Honestly if my friend asked me to pretty much take a day off to travel to them and only spend like 20 min for them and it didn’t even include food I wouldn’t go. It wouldn’t be worth my time. I would feel like my friend didn’t care enough about me to spend the day with me even if it was a group of people yet they couldn’t make time for me.
I wouldn’t go to a destination wedding if I couldn’t bring my SO. Allowing people to hang out alone is nice, but not if they cannot bring their SO with them.
It will be interesting to see how the child-free but willing-to-make exceptions work out. We like that child so she can come, but not that other child.
No issue with it being child-free or asking for no gifts. It is rude to have people fly out to a “destination wedding” and not at least buy people dinner/host some kind of get-together, especially when you’re not inviting their SO’s. Flying from IL,OH,NC,SC,TN down to Nola by myself for a 30 minute ceremony and then being told “peace out” would send me into a spiral. I think if these people are flying in and expected to take time off work and away from their kids and SOs, there should bare minimum be a welcome dinner the night before and an intimate reception hosted at a restaurant. Possibly even a brunch the day after. It would also be kind to include a list of sights and activities as well as accommodations around the area varying in price ranges. I’m from the south so hospitality is important to me, but if I were your friend or family member I’d feel slighted.
Why would you limit plus one guests if there’s no reception? Why not just plan a family vacation?
Sounds like what you should be planning is an anniversary trip with your single (interested) friends.

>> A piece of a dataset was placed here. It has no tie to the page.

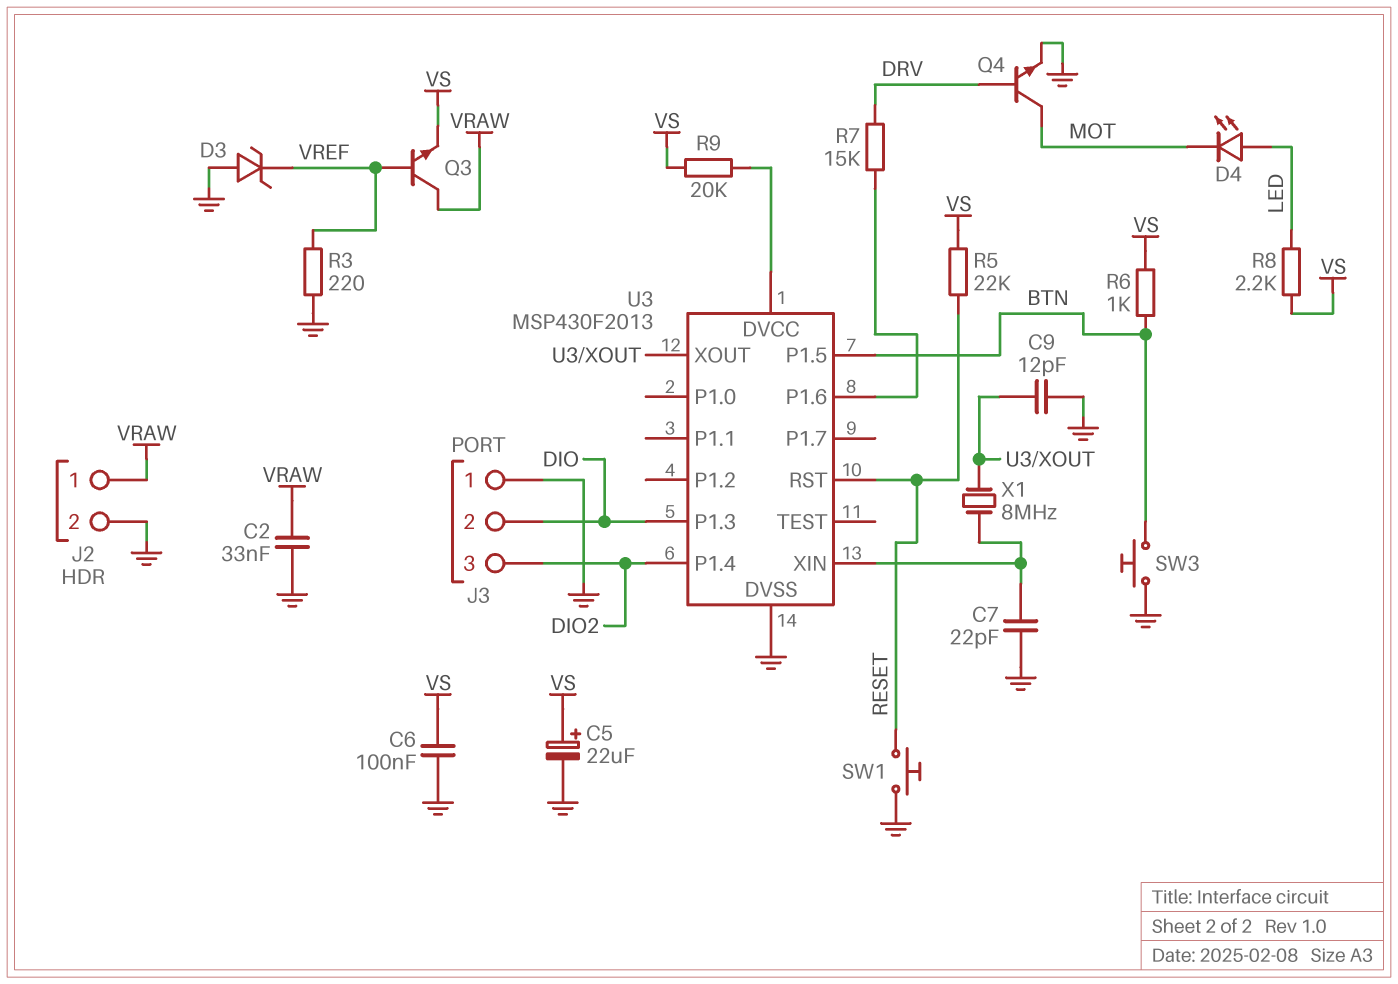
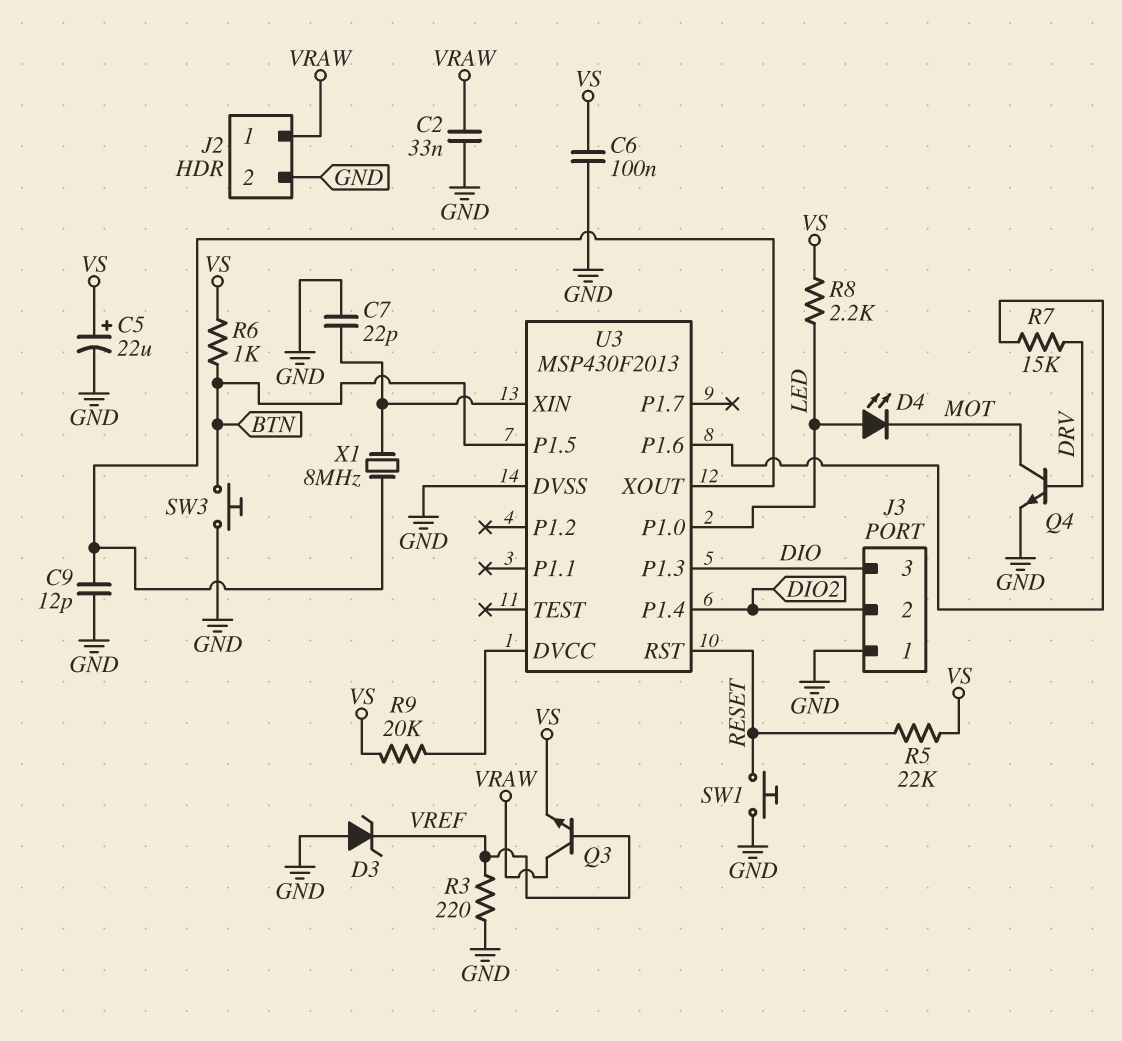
J3 pin 2: DIO -> DIO2
J3 pin 3: DIO2 -> DIO
U3 pin P1.0: none -> LED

I’m just thinking if I read an invite that said “we don’t want gifts, we would rather you spend thousands on our year later destination vow renewal,” I’d be pretty annoyed. I assume most family has already given cards and cash to the wedded couple. I could be wrong.

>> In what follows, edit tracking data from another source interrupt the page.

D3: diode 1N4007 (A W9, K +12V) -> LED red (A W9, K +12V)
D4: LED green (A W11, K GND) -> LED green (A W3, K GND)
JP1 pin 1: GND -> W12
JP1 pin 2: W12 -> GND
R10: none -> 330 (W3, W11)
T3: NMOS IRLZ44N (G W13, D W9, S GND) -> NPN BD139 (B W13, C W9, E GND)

The rules for anyone’s perfect wedding are always up to the people getting married, but I would not expect a lot of people to joyfully join that trip if they aren’t wealthy enough to afford it. You guys already got married, i would just have an actual reception locally for a LOT of people, and go on a year honeymoon or something. This just seems incredibly excessive to me but I’m poor lol
It’s a big ask. You want them to fly to somewhere else and not feed them? I wouldn’t go. I’m not spending a crap ton of money for a renewal wedding and not be fed sorry. That’s a flight hotel and my own food I can feed myself at home for way cheaper.
No kids, fair-
No plus ones, fair-
No gifts, fair-
No reception, as long as you’re truly willing to foot the dinner bill for everyone— fair
Maybe you could create an itinerary— giving restaurant options, attractions/ activities, and make it clear that you and your husband don’t want anyone to stress over attending, if then can make it wonderful, if not, completely understandable! Destination weddings can be tough for people!
Keep us updated on how it goes!
So you want to ask people to encumber travel expenses to witness a vow renewal without travel companions and you’re not even sure about hosting a dinner?
And this sounds like a good idea to you?